Tech Review: T-Mobile G2x Smartphone
With the advent of the smartphone, finding a cell phone that has access to travel-friendly apps is easy. Nowadays, the real trick is finding one that not only can run all those apps, but also do it seamlessly.
So when I tested out the new T-Mobile G2x, powered by Android 2.2, I was happy to see that it was top notch. The phone, released just a few weeks ago, is a great addition to the slew of new Android-based smartphones. I found the touchscreen to be extremely responsive and on point when making selections and even typing texts. (Though I should admit, I don't think it's quite up to par with iPhone's responsiveness, but that's a feat that seems to be among the biggest challenges for all creators of touchscreens.) Still, the mistakes made while firing off texts were few and far between.

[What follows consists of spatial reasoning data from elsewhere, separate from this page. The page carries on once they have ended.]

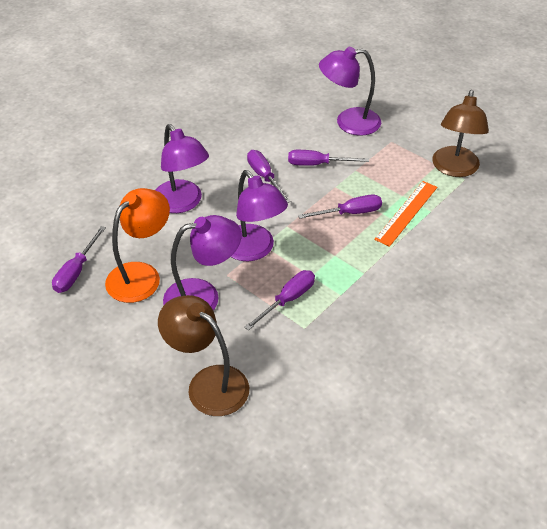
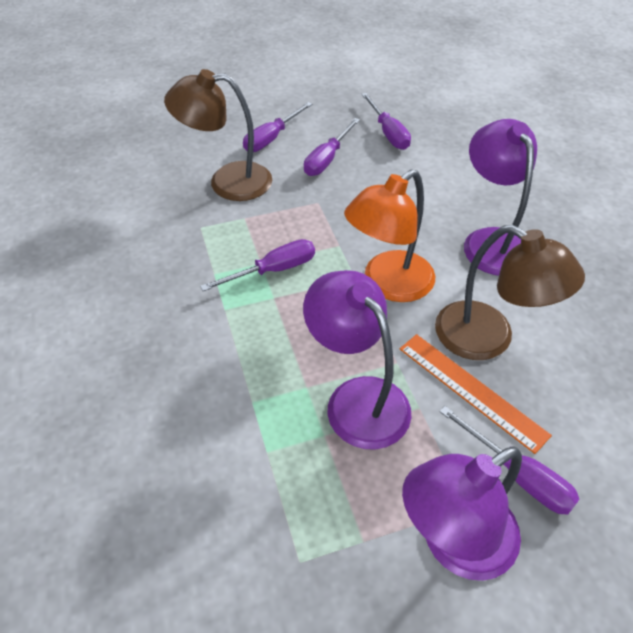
purple lamp: 4 -> 3

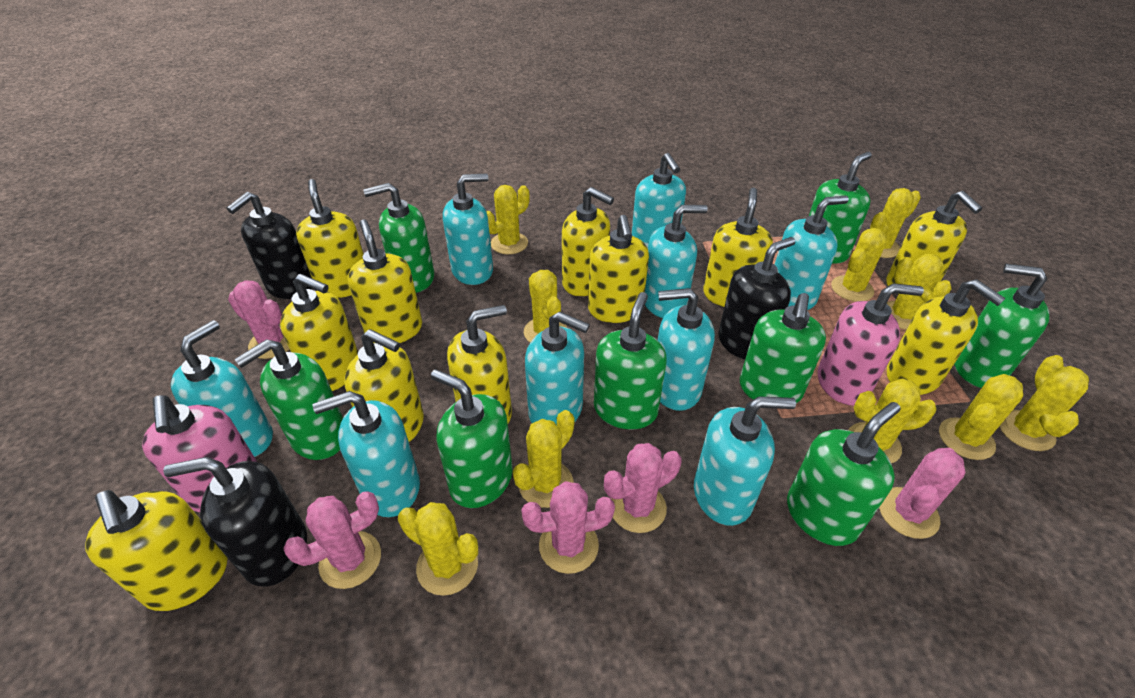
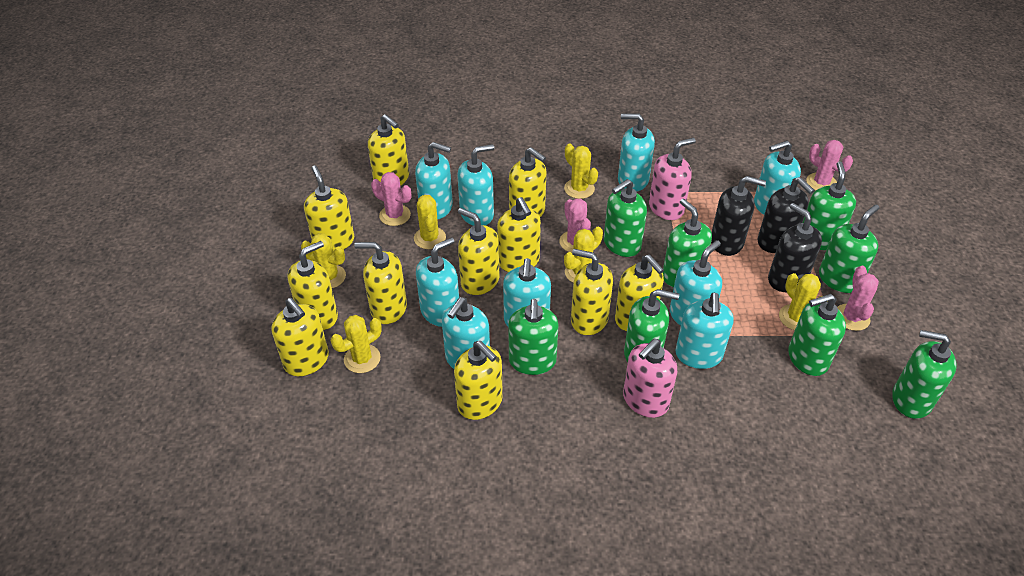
pink cactus: 5 -> 4
yellow cactus: 10 -> 6

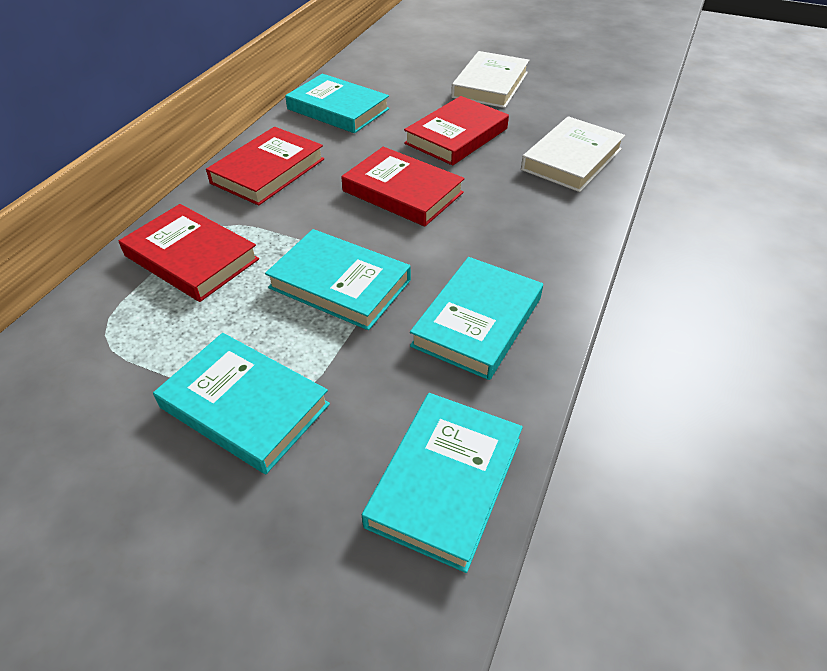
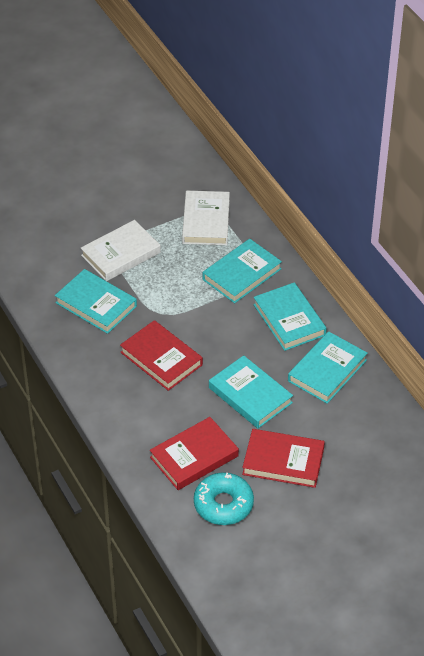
red book: 4 -> 3
turquoise donut: 0 -> 1

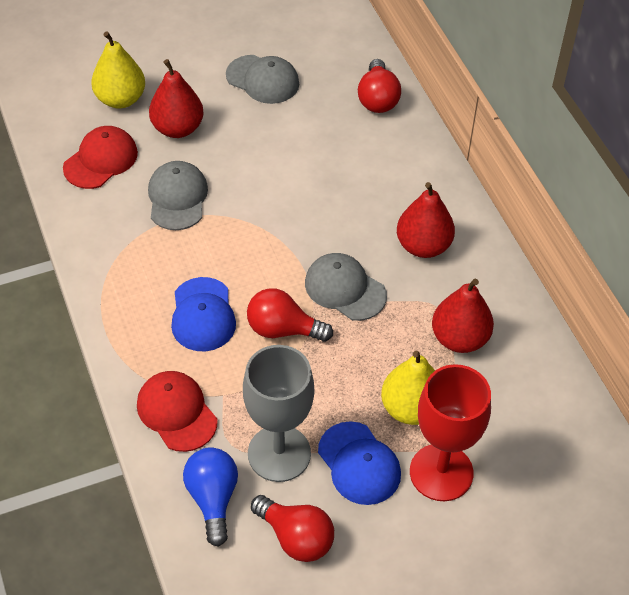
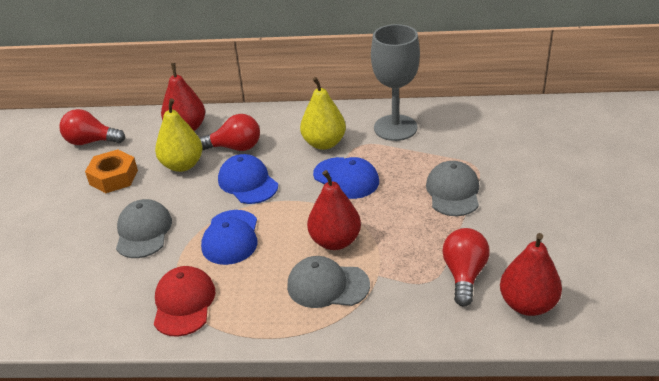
blue cap: 2 -> 3
blue light bulb: 1 -> 0
orange nut: 0 -> 1
red cap: 2 -> 1
red goblet: 1 -> 0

The G2x comes with dual-facing cameras: a 1.3MP front-facing cam, perfect for video chatting with friends (or, y'know, taking slightly less awkward-looking Facebook profile pics); and a super sharp 8MP rear-facing cam. And of course, both are capable of recording videos. While I love the ease of taking seamless panoramic shots on the go, continuous shots (six in a row so you have a better chance of getting that perfect shot), and the super easy-to-use photo-cropping capability, I have to say this: before you even think about taking a picture, first go into your settings and turn off the shutter sound, because it's loud and unnecessarily annoying.
One feature that is pretty great is the Car Mode, which hides the phone's 5 sliding main menus in lieu of a single screen with just 6 large icons, including a GPS navigator (which allows you to speak your destination) and voice search (through which you can make a hands-free call). That being said, I have to say: it's still not advisable to tinker with your device too much while driving. Accidents, people!
In addition to the above, it's super light (5oz.); the 4G web browsing experience is speedy; there are some 200,000 apps available for download from the Android Marketplace; and the phone has access—for about $10 extra each month—to T-Mobile TV, which I tried out and found to be really decent quality. (Live channels include NBC, E!, ABC Family, Logo, Disney, ESPN, and Fox.) I should also mention: there's a decent selection of both free and paid On Demand programming. If you're like me, you bus way more than you fly, and really...who doesn't like (read: need) a little zone-out entertainment on the go?